You know what content marketing is, right? A “strategic marketing approach” whose raisons d’être include “[…] creating and curating relevant and valuable content with the intention of changing or enhancing consumer behaviour.” The Content Marketing Institute is very clear that good content marketing is about communicating with your audience without “selling”.
They’re also clear that it’s not just for big business; it’s for everyone who’s trying to market something. What may vary are the methods used within the approach, but the core aims of a big enterprise tech brand would be the same as a personal brand. Distributing good, relevant, valuable content that enhances the relationship between the brand and its potential – and existing – customers.
A cautionary tale
What follows is a tale of celebrity, one Facebook page and a personal brand website. An episode in marketing and PR heaped with all the emotion that can only be brought forth by fervent fans who are dedicated to a celebrity and the TV show that they star in.
I am one of the fans who witnessed this story unfold.
This is a tale about bad content and the lessons we can learn from it as people who operate within B2B marketing.
During an eight day period, the Facebook page of Jared Padalecki (one of the leading actors of the TV show Supernatural) suddenly started posting at a level previously unseen by the actor’s fans. Within this short period, the page was deluged with link posts from Padalecki’s new website.
The website ended up posting 28 blog posts/articles over those eight days, with only seven directly related to the actor. Most of these articles were then linked to on Jared’s Facebook page, with pre-amble. All of the articles used clickbait, BuzzFeed-style headlines, like:
What Was That? The Five Creepy Things In This Video Defy A Simple Explanation
Holy Fido! These 12 Gigantic Dogs Seemed To Have Never Grown Out Of Their Puppy Phase
Fact Or Fiction? This Hospital Worker Claims To Have Taken A Snapchat Picture Of A ‘Dead Girl’ Hanging In A Corridor
Nothing wrong with that, right?
Wrong. Just as more astute fans would soon realise, much of the content not related to Padalecki was of questionable quality (offences included poor grammar); was curated but added nothing to the original story; was often posted without source links provided; and was being presented as Jared Padalecki’s own thoughts and opinions. Padalecki had started filming season 11 of Supernatural just before this started and he’d had a hectic schedule prior to filming.
The site also made extensive use of advertising platforms. Once fans became vocal about the content and accompanying ads, the site stopped being updated and eventually the link posts on Facebook were hidden from the page’s timeline, and then eventually the website was deleted.
Three lessons for B2B marketing
While not all fans reacted negatively to what happened, many did. There is no disguising the poor quality of what was posted and the ad model for the website was also questionable.

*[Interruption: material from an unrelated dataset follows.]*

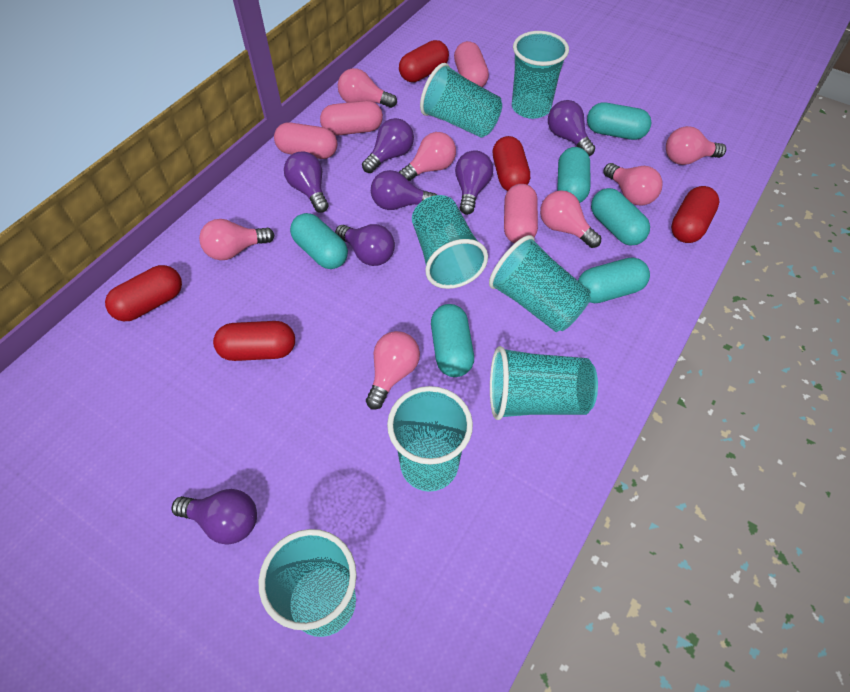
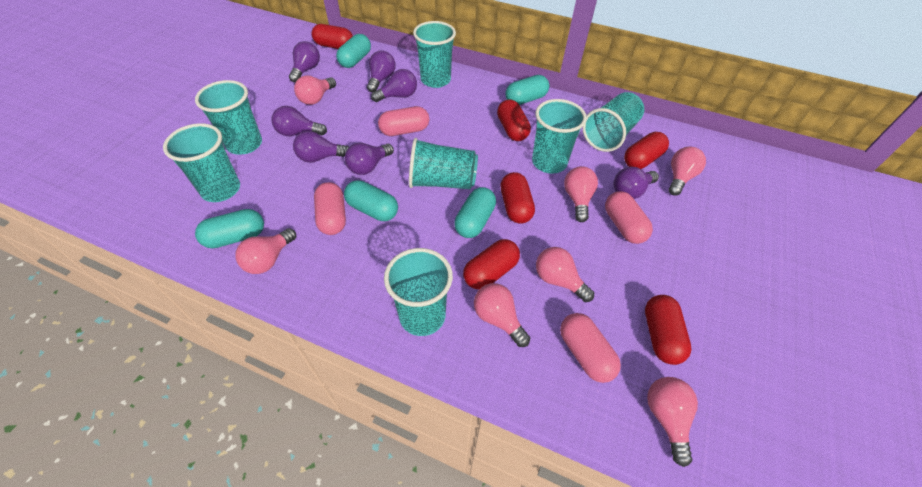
red capsule: 5 -> 6
turquoise capsule: 6 -> 5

What can we in B2B marketing learn from this extreme incident of content gone awry? Here are three lessons we can take away from this:
3. Think quality first
Quality over quantity should be your main goal. Not 28 blog posts over eight days. Google’s algorithms might favour websites that update regularly, but their algorithms also consider:
“[…] how trustworthy, reputable, or authoritative a source is.”
Outside of thinking about search engine optimisation, you need to remember that each piece of content that gets fed into, say, a marketing automation platform is an ambassador for a brand. You don’t build an embassy out of unpainted chipboard and bung a palm tree on the outside and hope for the best.
Decent content costs. Copywriters don’t just estimate writing times for the sake of it. Once that content is out there, online or in print, it’s going to be difficult to rein it back in: you need to get it right first time.
2. Stay relevant
It may be easier in B2B to resist the urge to post:
These Scientists Found A Shark Where? You’ll Never Believe Where They Found Them!
But you can still be irrelevant (and use poor grammar) while thinking you are being relevant. In B2B you’re more likely to cast your net of relevancy too wide, such as in this example given by Kevin Lund, of T3 Custom, and Eileen Sutton, of Sutton Creative:
“If you publish a newsletter for neurosurgeons, don’t blog about breakthroughs in orthopedics just because it’s also in the medical field.”
Staying relevant doesn’t mean content has to be lifeless and humourless, but content definitely needs to be what your audience expects from you.
1. Be authentic
People appreciate authenticity, some groups more than others, but overall people like brands to be authentic. Falseness never comes off well.
Part of the issue with the Jared Padalecki posts, apart from his own schedule indicating that he couldn’t be responsible for the content, was the tone used in them. The language did not reflect the actor’s own tone of voice.
Brands need to watch their tone of voice, it needs to be consistent. You can have different tones across different platforms, but they need to be used in a manner that fits with the overall brand.
Was there a happy ending?
Whether you’re a celebrity or an enterprise technology company, poor quality content does no one any favours. Eventually the website stopped updating and was taken offline, but only after fans and supporters of Mr Padalecki had called the wesbite into question.